Researchers Use Living Bacterial ‘Magnets’ to Guide Viruses Engineered to Attack Cancer Tumors

Medical researchers in England call this a “bugs as drugs” approach, and this has been successfully used to attack prostate and breast cancer cells

The amazing Oncolytic Virus, occurs in nature, is known for having the ability to cause cancer cells to burst open and die. However, its life in the human body is short mostly because it gets dissolved by the immune system before it gets to attack cancer tumors.

Now, researchers at the Sheffield group, funded by Cancer Research UK, have also found they can guide Oncolytic viruses if they’re coated with magnetized particles.

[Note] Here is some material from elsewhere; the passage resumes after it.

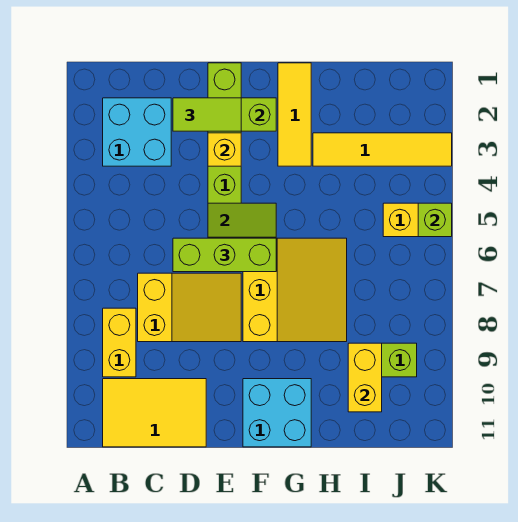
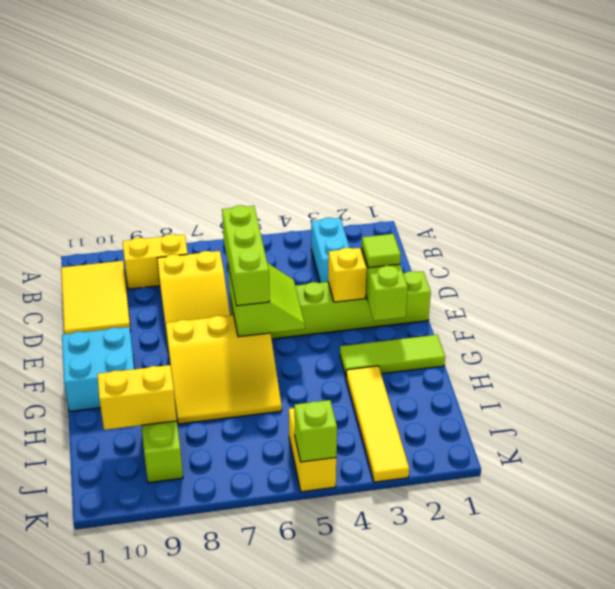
cyan brick B2:C3 level 1 -> cyan brick B3:C3 level 1
lime tile D2:E2 level 3 -> lime tile E2 level 3
yellow tile G1:G3 level 1 -> lime tile G1:G3 level 1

The magnetic coat gets the virus to attack the cancer tumors by getting to them without getting vaporized.

“The magnets help protect the virus but crucially they also help them to target a tumor,”  Dr Munitta Muthana, one of the new project’s leaders, told The Guardian. We place a magnet over a tumor and it will draw the virus speedily and directly to it.”

An oncolytic virus has a diameter of about 180 nanometers (a nanometer is a billionth of a meter) while the magnets needed to be about 50 nanometers in size. “These tiny magnets could be made in the laboratory but we have found bacteria do a better job of manufacturing them than we could,” the Dr. added.

The bacteria that was found is a microbe found in soil that absorbs iron oxides to align itself with Earth’s magnetic field, called magnetosomes.“These microscopic magnets they make are perfectly shaped and ideally suited to the microscopic packages we need to target deep cancers,” said Dr Faith Howard, another project leader.

Having developed the technology, the Sheffield team is now working to ensure they can manufacture sufficient supplies so that clinical trials on humans can begin soon.